The Wilson-Martin Company’s chemical and processing operations were incorporated into the newly formed Wilson Pharmaceutical & Chemical, which produced 140 pharmaceutical products. In 1967, Wilson Pharmaceutical & Chemical acquired Goldschmidt Chemical. In 1969, the Ling-Temco-Vought conglomerate divested several operations, one of which was Wilson Pharmaceutical & Chemical, which was sold to American Can Company for $16,000,000.

During the 1970s, Wilson Pharmaceutical & Chemical operated as a subsidiary of American Can and shifted emphasis towards pharmaceuticals, laboratory diagnostics, and personal care. The company sold its animal products processing facilities and established a new division called Wilson Diagnostics, which developed the "Auxotab" system (later named "Inolex enteric"), an easy-to-use rapid laboratory test kit for the detection of enteric pathogens including E. coli and Salmonella. The product was marketed for use in clinical settings, for environmental monitoring and in the food industry. As part of the reshaping, in 1974, the company rebranded itself as "INOLEX Corporation", a name that was derived from the words INnovation, TechnOLogy, and EXcellence.

The publicly traded INOLEX Corporation was merged back into its parent company American Can in 1979, and in 1981, American Can Company sold the Inolex Chemical Division to private investors.

===1981–present===
Since 1981, Inolex has operated as a privately held, independent company focused on ingredient innovation and production. Early on, the company specialized in ester technology and operated in the polyester/urethane market, cosmetic ingredient market, and specialty lubricant industry. In the 1980s, Inolex developed new ingredient technologies, for example, clear shower gels and urethane sealants. Inolex's first-to-market innovations include proprietary ingredient blends such as natural cationic hair-conditioning agents; natural, broad-spectrum preservation ingredients; and bio-based, plant-derived, silicone replacements.
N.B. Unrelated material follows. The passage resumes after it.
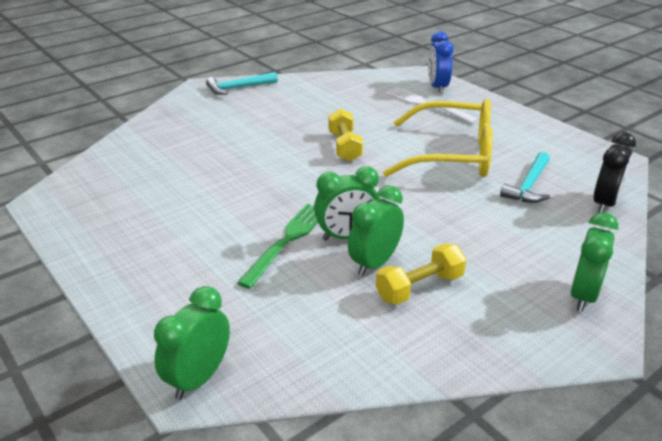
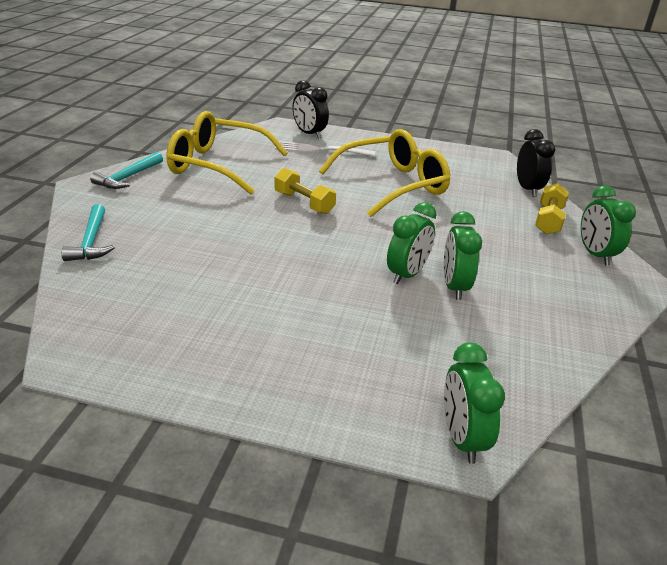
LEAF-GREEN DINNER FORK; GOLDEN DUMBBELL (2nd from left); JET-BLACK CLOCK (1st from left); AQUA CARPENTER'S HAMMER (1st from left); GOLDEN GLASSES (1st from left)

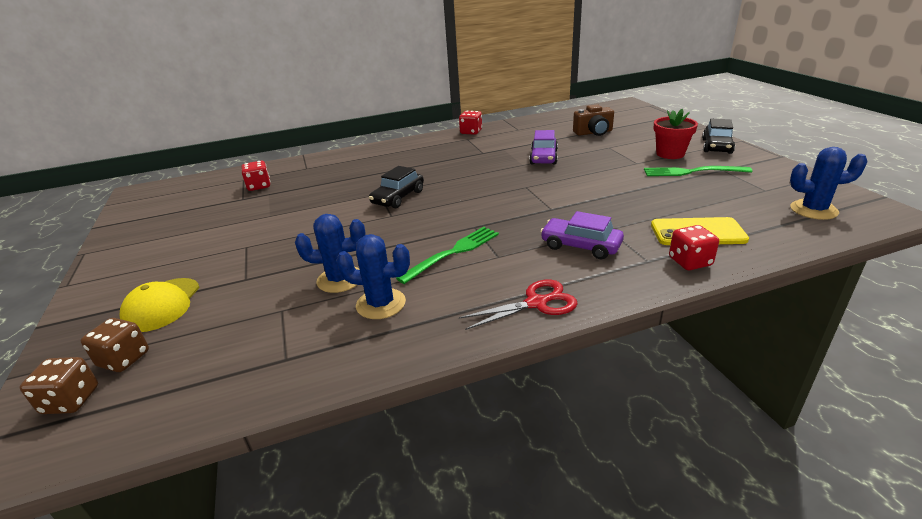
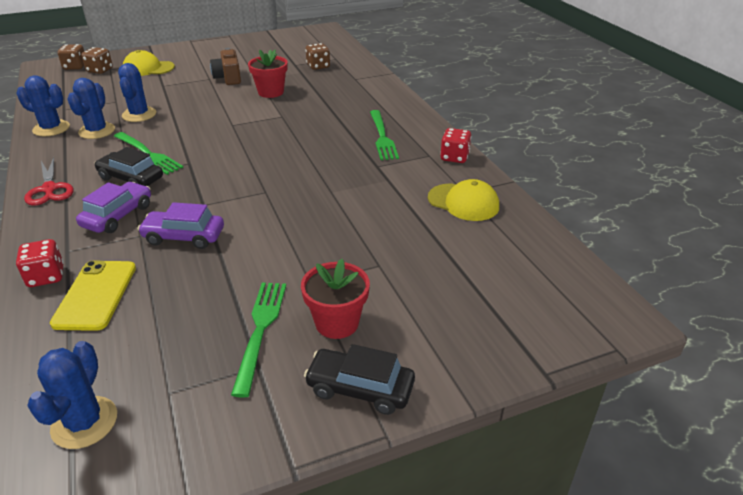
RUSSET DIE (3rd from left); JET-BLACK AUTOMOBILE (1st from left); VIOLET AUTOMOBILE (2nd from left); RUSSET CAMERA; COBALT CACTUS (1st from left); RED FLOWER POT (1st from left); LEAF-GREEN DINNER FORK (3rd from left); GOLDEN PEAKED CAP (2nd from left)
During this time, Inolex began to focus on sustainability and the environment, sustainable products, alternative preservatives, silicone replacements, palm-free ingredients, and nature-derived ingredients for the cosmetic industry in response to shifting consumer demands. In 2007 Inolex sold the Lexorez and Lexad polyester polyls business from Inolex Chemical Co. to COIM USA. In 2017, Inolex became solely focused on the personal care industry with the sale of the Lexolube industrial lubricant franchise to Zschimmer & Schwarz. In 2018, the company announced plans for a new facility in Charlotte, North Carolina, to expand its global manufacturing and warehousing holdings. In partnership with Michael Gericke (Pentagram), in 2022 Inolex launched a new logo and updated corporate identity.

==Sustainability and the environment==
Inolex uses green chemistry principles as a method to responsibly manage environmental impact from the design, manufacturing and application of its products. The company produces natural, sustainable ingredients for industry use, and operates demonstration centers in Brazil and China, where formulation and manufacturing professionals learn how to incorporate sustainable technologies and ingredients into cosmetics and personal care formulas.

Inolex has been a member of the Roundtable on Sustainable Palm Oil (RSPO) since 2012, and RSPO mass-balance supply chain certified since 2017. Inolex changed its palm oil-based products to 100% RSPO-certified in 2018 and committed to a 2020 zero-deforestation target. As of June 2016, several Inolex products were on the list of botano-chemicals approved for use in NSF/ANSI Standard 305 Certified Products: Personal Care Products Containing Organic Ingredients. Inolex ingredients have been used in products that comply with the "Premium Body Care Standards" implemented by Whole Foods Market.